Frequently asked questions about Vatican Scavi tours

Can you tour the Vatican Necropolis?

Yes, you can visit the Vatican Necropolis. You can book you Vatican Necropolis tours online.

How do I purchase tickets to the Vatican Necropolis tours?

You can purchase Vatican Necropolis tour tickets online.
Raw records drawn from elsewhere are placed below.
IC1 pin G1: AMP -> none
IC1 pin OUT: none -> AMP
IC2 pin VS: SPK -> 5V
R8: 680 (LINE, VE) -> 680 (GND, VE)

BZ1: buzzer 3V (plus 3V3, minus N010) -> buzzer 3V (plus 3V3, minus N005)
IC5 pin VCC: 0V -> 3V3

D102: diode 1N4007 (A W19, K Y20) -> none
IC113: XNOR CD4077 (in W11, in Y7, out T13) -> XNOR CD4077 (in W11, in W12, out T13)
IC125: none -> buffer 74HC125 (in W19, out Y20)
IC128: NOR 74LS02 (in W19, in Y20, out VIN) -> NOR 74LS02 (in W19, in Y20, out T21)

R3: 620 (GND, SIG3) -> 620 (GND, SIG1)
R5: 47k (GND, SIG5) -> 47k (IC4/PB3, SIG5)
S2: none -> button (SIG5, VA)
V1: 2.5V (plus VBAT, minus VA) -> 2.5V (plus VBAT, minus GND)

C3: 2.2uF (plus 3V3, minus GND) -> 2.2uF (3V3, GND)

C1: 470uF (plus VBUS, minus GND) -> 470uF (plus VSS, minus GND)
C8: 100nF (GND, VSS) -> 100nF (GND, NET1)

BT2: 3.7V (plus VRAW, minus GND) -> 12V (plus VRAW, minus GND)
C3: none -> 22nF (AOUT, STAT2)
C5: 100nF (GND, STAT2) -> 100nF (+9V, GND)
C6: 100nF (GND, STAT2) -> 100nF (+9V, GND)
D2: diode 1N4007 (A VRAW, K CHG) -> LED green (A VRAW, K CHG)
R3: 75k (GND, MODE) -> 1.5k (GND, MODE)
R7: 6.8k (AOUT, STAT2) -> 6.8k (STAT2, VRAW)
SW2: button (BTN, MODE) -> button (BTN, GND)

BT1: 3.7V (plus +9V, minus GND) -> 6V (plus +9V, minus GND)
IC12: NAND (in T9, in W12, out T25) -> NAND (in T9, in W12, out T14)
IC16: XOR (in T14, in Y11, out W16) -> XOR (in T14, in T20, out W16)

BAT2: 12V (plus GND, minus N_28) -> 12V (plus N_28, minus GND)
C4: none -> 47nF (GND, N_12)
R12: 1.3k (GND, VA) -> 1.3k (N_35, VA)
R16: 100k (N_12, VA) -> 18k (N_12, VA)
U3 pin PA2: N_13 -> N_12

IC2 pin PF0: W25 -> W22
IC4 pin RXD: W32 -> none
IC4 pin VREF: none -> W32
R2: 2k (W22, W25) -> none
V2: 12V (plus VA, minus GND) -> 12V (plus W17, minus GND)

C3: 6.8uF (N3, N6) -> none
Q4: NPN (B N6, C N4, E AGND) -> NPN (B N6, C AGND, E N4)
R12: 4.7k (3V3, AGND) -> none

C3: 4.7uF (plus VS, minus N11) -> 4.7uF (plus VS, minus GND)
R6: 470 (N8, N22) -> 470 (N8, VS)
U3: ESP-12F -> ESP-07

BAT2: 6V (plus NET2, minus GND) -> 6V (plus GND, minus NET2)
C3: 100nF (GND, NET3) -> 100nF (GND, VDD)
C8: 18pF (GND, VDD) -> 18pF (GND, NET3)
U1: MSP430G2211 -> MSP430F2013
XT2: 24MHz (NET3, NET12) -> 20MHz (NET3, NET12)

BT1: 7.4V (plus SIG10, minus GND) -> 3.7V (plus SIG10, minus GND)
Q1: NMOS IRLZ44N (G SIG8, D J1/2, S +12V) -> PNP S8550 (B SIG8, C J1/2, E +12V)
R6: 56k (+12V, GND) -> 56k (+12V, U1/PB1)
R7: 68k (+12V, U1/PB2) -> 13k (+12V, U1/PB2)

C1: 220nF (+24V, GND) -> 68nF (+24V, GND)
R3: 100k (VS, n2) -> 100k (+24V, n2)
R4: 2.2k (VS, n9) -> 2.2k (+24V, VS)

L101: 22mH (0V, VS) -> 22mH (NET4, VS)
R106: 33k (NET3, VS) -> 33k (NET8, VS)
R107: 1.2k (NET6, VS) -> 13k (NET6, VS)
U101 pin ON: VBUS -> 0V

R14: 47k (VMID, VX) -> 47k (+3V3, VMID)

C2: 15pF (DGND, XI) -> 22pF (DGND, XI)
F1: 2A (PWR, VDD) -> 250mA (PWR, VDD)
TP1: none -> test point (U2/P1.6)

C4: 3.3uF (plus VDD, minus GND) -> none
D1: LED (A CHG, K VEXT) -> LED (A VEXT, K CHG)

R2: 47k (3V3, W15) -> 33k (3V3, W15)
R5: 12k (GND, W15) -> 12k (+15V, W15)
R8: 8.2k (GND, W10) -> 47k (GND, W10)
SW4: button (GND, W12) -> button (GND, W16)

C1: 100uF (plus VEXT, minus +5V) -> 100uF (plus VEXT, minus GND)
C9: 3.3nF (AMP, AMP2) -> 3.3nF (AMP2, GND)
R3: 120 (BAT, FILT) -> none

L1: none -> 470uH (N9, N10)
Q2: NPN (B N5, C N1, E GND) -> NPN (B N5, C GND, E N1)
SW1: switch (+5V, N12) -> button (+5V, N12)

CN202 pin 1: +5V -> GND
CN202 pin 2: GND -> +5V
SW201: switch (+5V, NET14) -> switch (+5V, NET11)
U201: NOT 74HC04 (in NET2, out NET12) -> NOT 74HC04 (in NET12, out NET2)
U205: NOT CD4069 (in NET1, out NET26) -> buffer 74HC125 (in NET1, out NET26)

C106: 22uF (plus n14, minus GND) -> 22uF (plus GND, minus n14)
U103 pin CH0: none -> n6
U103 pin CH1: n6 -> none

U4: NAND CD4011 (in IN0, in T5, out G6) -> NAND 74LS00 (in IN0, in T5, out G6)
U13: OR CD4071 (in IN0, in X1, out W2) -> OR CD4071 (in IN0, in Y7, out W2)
Booking Scavi tours online is highly recommended as you can guarantee your spot and have a hassle-free experience.

Why should I take a Vatican Scavi tour?

Besides being the final resting place of the first pope, St Peter, the Vatican necropolis is an underground labyrinthine mausoleum that houses the remains of ancient Romans and Etruscans.

Does my Vatican Necropolis tour include a guided tour?

Yes, the Scavi institution provides a licensed guide to accompany visitors on their Necropolis tours.  

What are the timings of Vatican Necropolis tours?

The Vatican Necropolis is open between 9 AM and 6 PM from Monday to Friday and from 9 AM to 5 PM on Saturdays. It is closed on Sundays.

How long is the Vatican Necropolis Tour?

A tour of just the Vatican Necropolis takes about 1 - 2 hours.

Where is St. Peter’s Tomb?

St. Peter’s Tomb is located just below St. Peter’s Basilica, within the Vatican Necropolis on level 3.